Expressly, our results found evidence for the influence of both resource
availability and seasonality (i.e., precipitation seasonality) on female
body size, with smaller body sizes associated with decreased seasonality
and lower primary productivity. Previous studies have suggested that
highly seasonal changes in rainfall significantly influence the
abundance of available resources for female lizards (Valenzuela-Sánchez
et al., 2015; Meiri et al., 2020; Slavenko et al., 2021), which is
positively related to large body sizes (Liang et al., 2021). Perhaps
this is not surprising since unpredictable seasonal changes at high
altitudes may suggest scarce resources for lizards (Deme et al., 2022a;
Anderson et al., 2022). Previous studies have shown that abundant
available resources for lizards to feed mostly impact the growth rate
along geographic clines, which may be a function of body size variations
in lizards (e.g., Lu et al., 2018a, 2018b), suggesting that non-climatic
factors such as available resources can also influence the variation in
the body sizes of lizards. For instance, available resources as a
function of habitat productivity in novel environments influenced body
size variations in other ectotherm species like insects, fishes and
amphibians (Morrison and Hero, 2003; Laiolo and Obeso, 2015; Riesch et
al., 2018; Giovanna et al., 2022). Perhaps, the variations in
non-climatic factors across environments also play significant roles in
determining shifts in phenotypic traits, such as variation in the body
size of species. However, our understanding of how the variations of
these climatic and non-climatic factors along geographic clines can
directly or indirectly impact ectotherms’ body sizes in the context of
rapidly changing climates may still be limited.

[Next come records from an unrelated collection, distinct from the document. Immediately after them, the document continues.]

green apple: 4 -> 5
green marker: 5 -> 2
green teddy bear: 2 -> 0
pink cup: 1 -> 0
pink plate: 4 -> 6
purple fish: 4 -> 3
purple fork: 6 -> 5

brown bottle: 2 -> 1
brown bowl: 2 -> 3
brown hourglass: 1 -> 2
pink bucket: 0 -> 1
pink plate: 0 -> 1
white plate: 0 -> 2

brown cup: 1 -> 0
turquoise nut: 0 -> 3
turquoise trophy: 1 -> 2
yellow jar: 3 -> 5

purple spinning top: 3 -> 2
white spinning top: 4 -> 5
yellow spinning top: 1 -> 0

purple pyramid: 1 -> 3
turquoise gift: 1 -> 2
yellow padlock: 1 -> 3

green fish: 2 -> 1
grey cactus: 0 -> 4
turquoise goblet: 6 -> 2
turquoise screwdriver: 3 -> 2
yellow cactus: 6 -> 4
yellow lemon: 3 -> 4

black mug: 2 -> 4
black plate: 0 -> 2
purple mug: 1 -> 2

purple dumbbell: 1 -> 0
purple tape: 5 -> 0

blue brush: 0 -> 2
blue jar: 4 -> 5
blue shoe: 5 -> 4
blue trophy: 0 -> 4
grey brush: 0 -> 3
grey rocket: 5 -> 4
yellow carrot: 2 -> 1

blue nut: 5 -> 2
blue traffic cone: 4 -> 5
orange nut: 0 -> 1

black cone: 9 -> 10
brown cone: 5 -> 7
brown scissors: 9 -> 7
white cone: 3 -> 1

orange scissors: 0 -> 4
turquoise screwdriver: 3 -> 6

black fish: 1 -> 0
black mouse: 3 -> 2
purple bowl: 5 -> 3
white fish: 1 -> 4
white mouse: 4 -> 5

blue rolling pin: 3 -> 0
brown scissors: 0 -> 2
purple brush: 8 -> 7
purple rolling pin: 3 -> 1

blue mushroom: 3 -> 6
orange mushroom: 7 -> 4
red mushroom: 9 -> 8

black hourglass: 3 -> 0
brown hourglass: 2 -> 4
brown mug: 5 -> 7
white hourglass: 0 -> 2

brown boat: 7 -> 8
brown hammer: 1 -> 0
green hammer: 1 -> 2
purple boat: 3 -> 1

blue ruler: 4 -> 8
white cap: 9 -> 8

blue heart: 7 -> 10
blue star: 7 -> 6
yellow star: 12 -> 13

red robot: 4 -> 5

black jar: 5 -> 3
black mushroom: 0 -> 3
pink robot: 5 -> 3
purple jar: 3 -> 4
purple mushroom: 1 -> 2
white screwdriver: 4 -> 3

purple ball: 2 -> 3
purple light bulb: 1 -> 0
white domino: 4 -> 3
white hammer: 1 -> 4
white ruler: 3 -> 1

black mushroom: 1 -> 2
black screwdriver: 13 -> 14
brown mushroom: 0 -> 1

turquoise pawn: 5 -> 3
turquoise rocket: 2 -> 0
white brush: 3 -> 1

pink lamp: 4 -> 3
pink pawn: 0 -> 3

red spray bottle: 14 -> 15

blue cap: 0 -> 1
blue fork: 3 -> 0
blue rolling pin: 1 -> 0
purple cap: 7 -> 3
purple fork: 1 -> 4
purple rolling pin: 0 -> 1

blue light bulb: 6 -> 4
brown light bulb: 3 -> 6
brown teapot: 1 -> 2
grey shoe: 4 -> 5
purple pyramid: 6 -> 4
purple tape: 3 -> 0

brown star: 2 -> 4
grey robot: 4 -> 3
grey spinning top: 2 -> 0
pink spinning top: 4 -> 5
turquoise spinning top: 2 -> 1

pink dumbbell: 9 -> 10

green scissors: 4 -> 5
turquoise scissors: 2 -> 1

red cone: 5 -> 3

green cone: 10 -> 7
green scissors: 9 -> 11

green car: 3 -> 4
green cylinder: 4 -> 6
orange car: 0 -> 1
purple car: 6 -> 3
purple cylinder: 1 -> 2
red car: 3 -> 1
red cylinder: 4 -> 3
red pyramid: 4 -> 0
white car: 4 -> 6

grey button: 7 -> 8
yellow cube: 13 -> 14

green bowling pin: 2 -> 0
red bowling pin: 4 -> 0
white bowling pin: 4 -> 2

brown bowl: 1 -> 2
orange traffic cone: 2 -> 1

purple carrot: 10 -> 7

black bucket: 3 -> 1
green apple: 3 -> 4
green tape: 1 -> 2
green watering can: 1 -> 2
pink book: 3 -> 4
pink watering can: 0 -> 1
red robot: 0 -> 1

Thus, clinal variation in body sizes across populations within
ectothermic species may be a result of adaptive plasticity to changing
environmental conditions (Riesch
et al., 2018; Giovanna et al., 2022). Organismal body size, as a
function of growth and development rates, is influenced by the interplay
of intrinsic and extrinsic factors (Duellman and Trueb 1986). For
example, extrinsic and intrinsic factors such as temperature, habitat
type, food availability, egg size, yolk reserves, and competition have
all been shown to influence the body sizes of ectotherms across
environments (Fischer et al., 2003; Laiolo and Obeso, 2015; Riesch et
al., 2018), which ultimately can affect the reproductive ecology of
ectotherms (Fielding et al., 1999; Morrison and Hero, 2003; Deme et al.,
2022a). While the patterns of female body size across altitudes and
environments found in our study may be a results of non-adaptive
plasticity, or even fixed genetic differences between populations, we
suggest that this pattern may be a result of adaptive phenotypic
plasticity (Ghalambor et al., 2007; Szymkowiak and Schmidt, 2022).
However, further experiments, such as common garden studies, would be
needed to test this hypothesis. Understanding the underlying cause of
the altitudinal body size differences is important in order to predict
how these populations will response to future changes in climate (Merilä
and Hendry, 2014). The pace of climate change is expected to be more
rapid at high altitudes (Pepin et al. , 2015). Phenotypic
plasticity in body size may allow lizard populations to quickly respond
to changes in climatic conditions across populations, but may
consequently shield body size from selection, slowing the pace of
evolutionary change (Diamond and Martin 2021). In contrast if body size
differences between populations is largely due to genetic divergence,
these population may evolve on response to changing climates, but it is
unclear whether the rate of evolution could keep pace with the rate of
climatic change (Diamond and Martin 2020).